Cloudera Lakehouse Optimizer supports several features.

The following table lists the supported features and the supported methods to use these features:

Table 1. Supported feature list
Features	Available methods to use the feature	Description
Event-based policy	REST API – at table, namespace, and catalog level	Schedules the policies to be evaluated when an HMS event is triggered, such as an insert, update or delete operation on the table. You can create only one version of the policy definition at the catalog level in the UI. However, you can create multiple versions of the policy definition at catalog, namespace, or table level using REST APIs. For example, when you create policy P1 in the UI, the definition is defined at the catalog level. However, using REST APIs you can create another definition for P1 at namespace level or table level.
Schedule-based policy	REST API – at table, namespace, and catalog level	Schedules policies to be evaluated at regular intervals. You can create only one version of the policy definition at the catalog level in UI. However, you can create multiple versions of the policy definition at catalog, namespace, or table level using REST APIs. For more information, see Defining Cloudera Lakehouse Optimizer resources using REST APIs.

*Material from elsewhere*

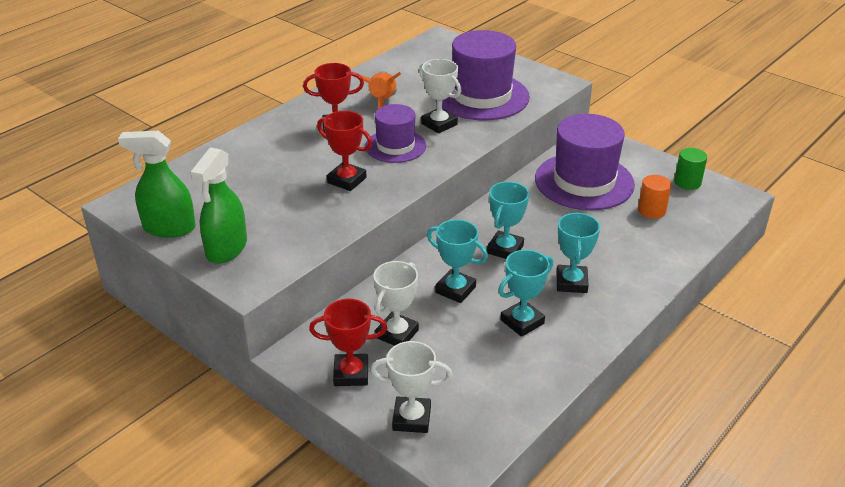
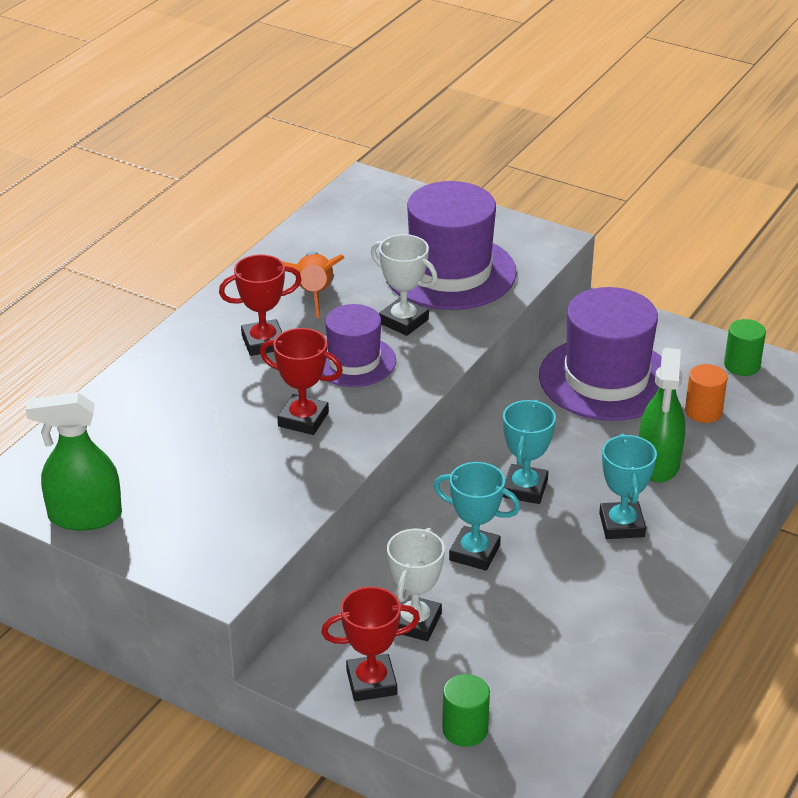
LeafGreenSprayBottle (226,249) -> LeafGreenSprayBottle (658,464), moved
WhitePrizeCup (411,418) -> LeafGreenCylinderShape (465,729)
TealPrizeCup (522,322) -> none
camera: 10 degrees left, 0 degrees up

Manual (ad hoc) evaluation	REST API	Manually run the policies to optimize the Iceberg tables when required. For more information, see Performing manual Iceberg table maintenance using Cloudera Lakehouse Optimizer REST APIs. note Ensure that you perform a dry run on the policy before you run it manually.

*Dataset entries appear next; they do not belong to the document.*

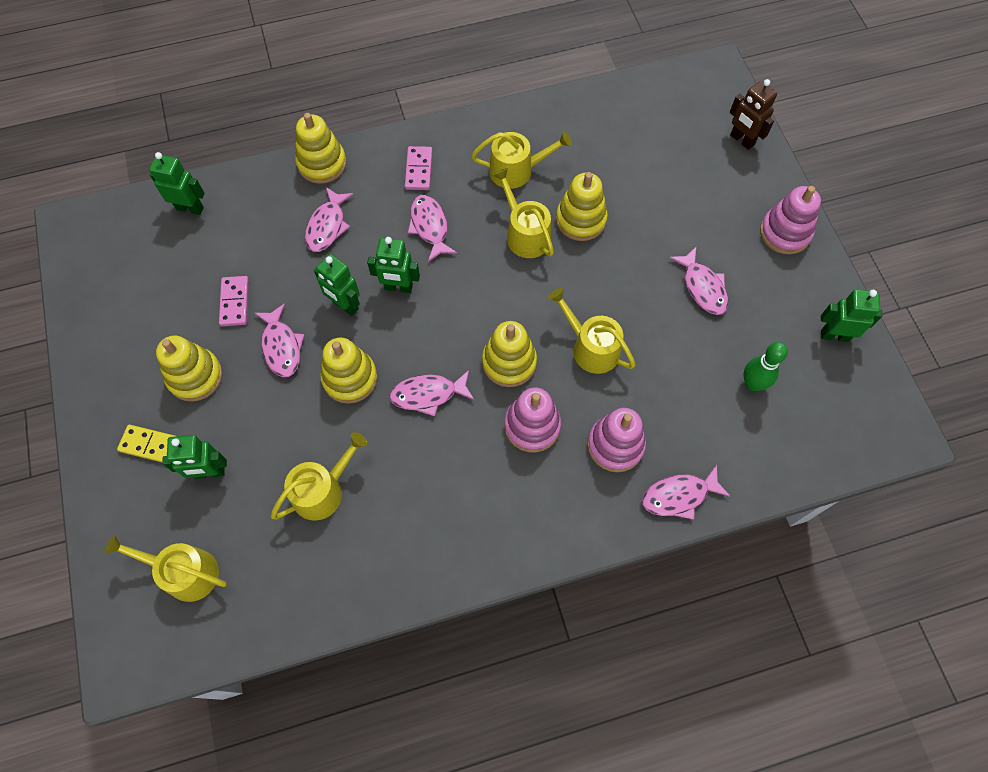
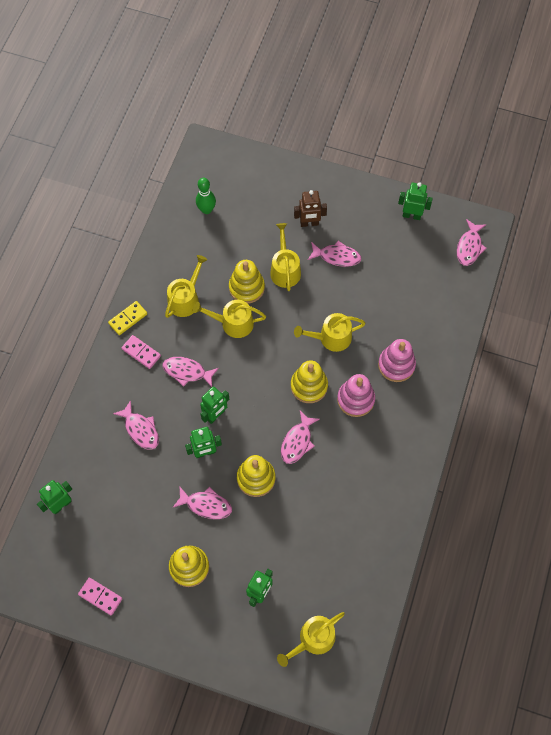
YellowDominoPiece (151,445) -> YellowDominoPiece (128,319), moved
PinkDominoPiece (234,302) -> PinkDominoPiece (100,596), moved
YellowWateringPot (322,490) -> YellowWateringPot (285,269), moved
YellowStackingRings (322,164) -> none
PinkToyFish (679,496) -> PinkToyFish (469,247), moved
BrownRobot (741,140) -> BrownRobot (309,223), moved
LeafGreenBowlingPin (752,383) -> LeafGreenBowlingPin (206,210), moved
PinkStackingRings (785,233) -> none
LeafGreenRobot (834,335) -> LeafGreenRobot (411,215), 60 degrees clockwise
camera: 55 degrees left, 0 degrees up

Dry-run policies	REST API	Dry run existing policies to ensure they run effectively without failure. Generates the table maintenance actions but does not initiate any maintenance actions. For more information, see Preparing and defining Cloudera Lakehouse Optimizer policies using REST APIs.
Small file compaction options include: Target file size Minimum number of input files Delete file threshold Maximum concurrent file group rewrites Enable partial progress Maximum number of commits during partial progress Use starting sequence number of snapshot Rewrite all	REST API	Automates the Iceberg data file compaction maintenance actions. In Apache Iceberg documentation, this procedure is called rewrite_data_files, and it supports Table, Strategy (binpack or sort), sort_order (zorder, sortDirection, NullOrder), options, and where arguments which are also supported by Cloudera Lakehouse Optimizer.
Orphan file removal includes: Delete older than	REST API	Automates the Iceberg orphan file removal maintenance action.
Snapshot expiration options include: Maximum snapshot age Retain last Expire snapshot ID Clean expired files	REST API	Automates the Iceberg snapshot management maintenance actions.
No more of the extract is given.